O leite do peito da minha mãe secou antes que as brasas do casarão virassem cinza. Bendito Tio Célio: salvou Pedro Paulo, o recém-nascido, da inanição.

Tenho algumas lembranças dessa época, mas elas não são confiáveis. Lembro-me com clareza que vivíamos de fazenda em fazenda de amigos e parentes que se dispunham a nos receber.

As coisas se acalmaram e a família voltou à cidade porque era preciso dar andamento à educação formal dos filhos. Meus pais decidiram correr o risco.

Tudo ia mais ou menos tranquilo até o começo de 1970. Foi quando a foto do meu tio Afrânio Marciliano começou a aparecer em cartazes ao lado das palavras “terrorista” e “procurado”. Vi aquilo uma única vez num show da Esquadrilha da fumaça.  O cartaz estava estampado no saguão do aeroporto. Havia outros na rodoviária e nas praças da cidade.Os pais dos colegas comentavam.

É estranho para uma criança de sete anos ver um tio querido rotulado como terrorista. Os adultos diziam apenas que aquilo era mentira, não revelavam o motivo. Por isso,  só vim a entender o problema muito mais tarde, quando fiquei sabendo que o tio Afrânio Marciliano foi o cirurgião-plástico que mudou o rosto de Carlos Lamarca. Ele amargou uma cadeia brava.

A vida, depois disso, virou um inferno para todo mundo. Negaram à minha mãe uma cópia do diploma que queimou no incêndio da fazenda. Por isso ela nunca pode lecionar em uma universidade.

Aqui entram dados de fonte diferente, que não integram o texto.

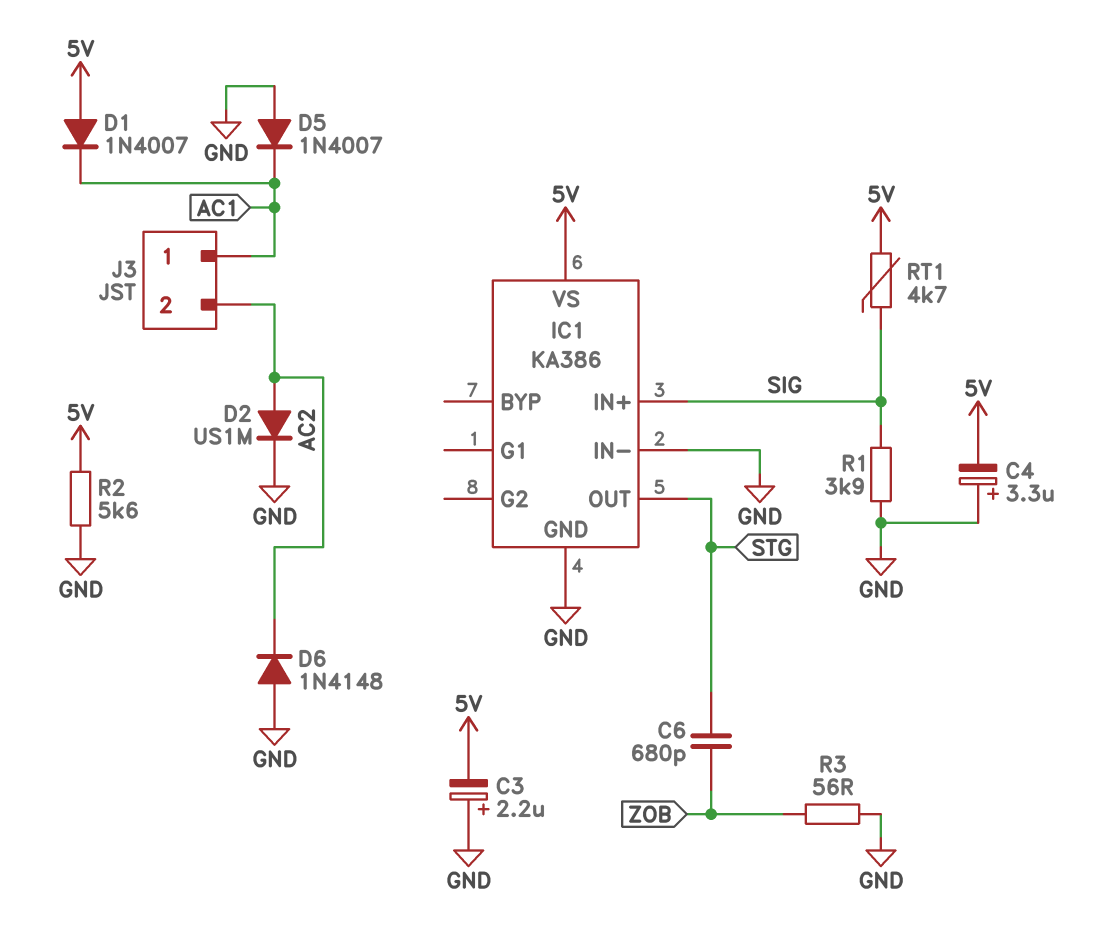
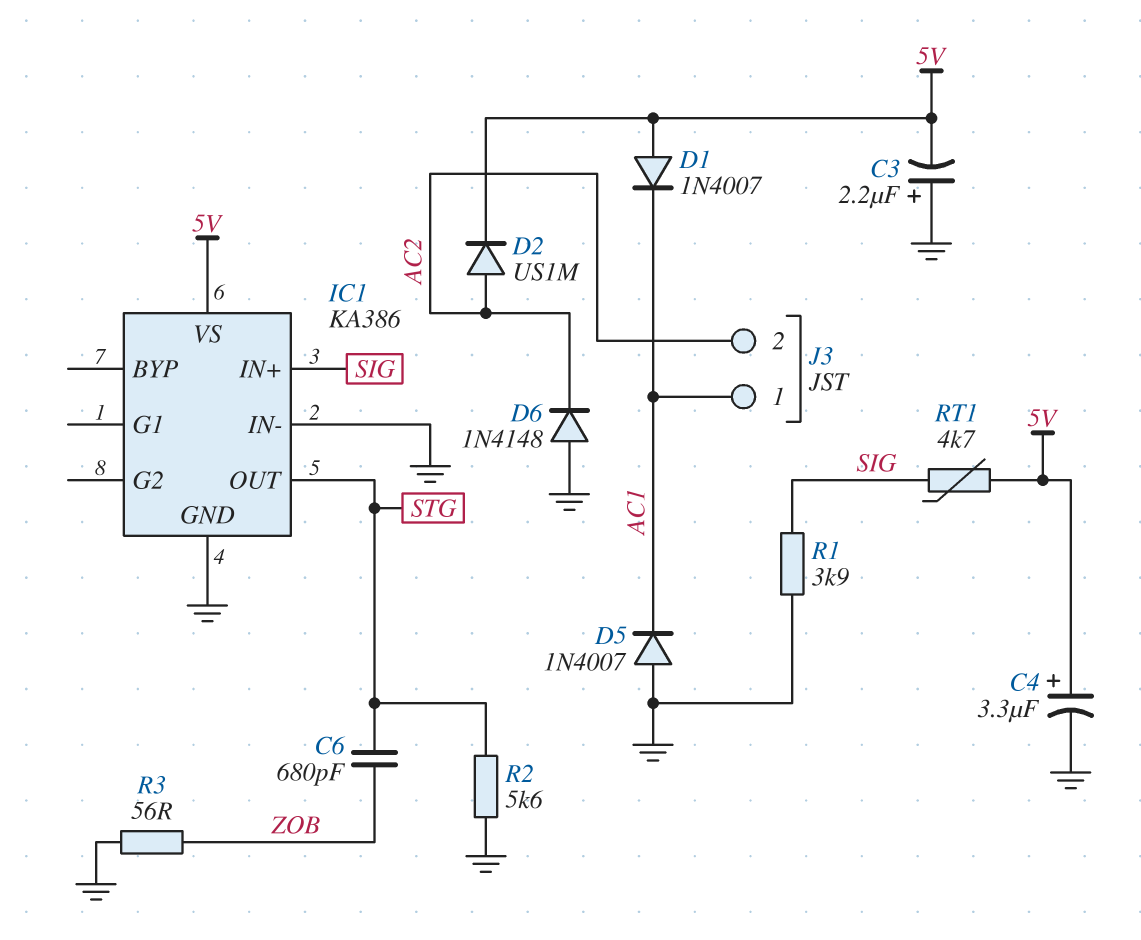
C4: 3.3uF (plus GND, minus 5V) -> 3.3uF (plus 5V, minus GND)
D2: diode US1M (A AC2, K GND) -> diode US1M (A AC2, K 5V)
R2: 5.6k (5V, GND) -> 5.6k (GND, STG)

Virou professora de francês do que era o equivalente ao ciclo básico dos nossos dias. Formou uma legião de alunos.

Meu pai foi trabalhar como representante comercial de uma empresa que vendia peças de tratores. Ele viajava toda semana, entre terça e quinta-feira, percorrendo as barragens que estavam sendo construídas nos rios Paranaíba e Grande. Sempre trazia uns doces glassados na volta. Eu só conseguia dormir quando ele chegava em casa, o que acontecia sempre de madrugada, entre quinta e sexta-feira.

A atividade na fazenda — essa mesma dos girassóis do Edu e Patrícia — ficou paralisada. Não havia crédito. O cerrado era chamado de “deserto”. Servia apenas para a pecuária extensiva. A massa verde ficava calcinada na seca. Dava para criar um boi por alqueire mineiro, ou um boi para cada cinco hectares. Não havia tantos alqueires assim, consequentemente não havia bois suficientes para dar conta do sustento da família.

Meu avô mandou oferecer a terra ao governo para o programa de reforma agrária do general Castelo Branco. O governo mandou devolver, pois não aceitava terra de comunista.

Ainda bem!

Não fosse a recusa malcriada, não haveria um campo de girassóis para as bodas de prata do meu irmão.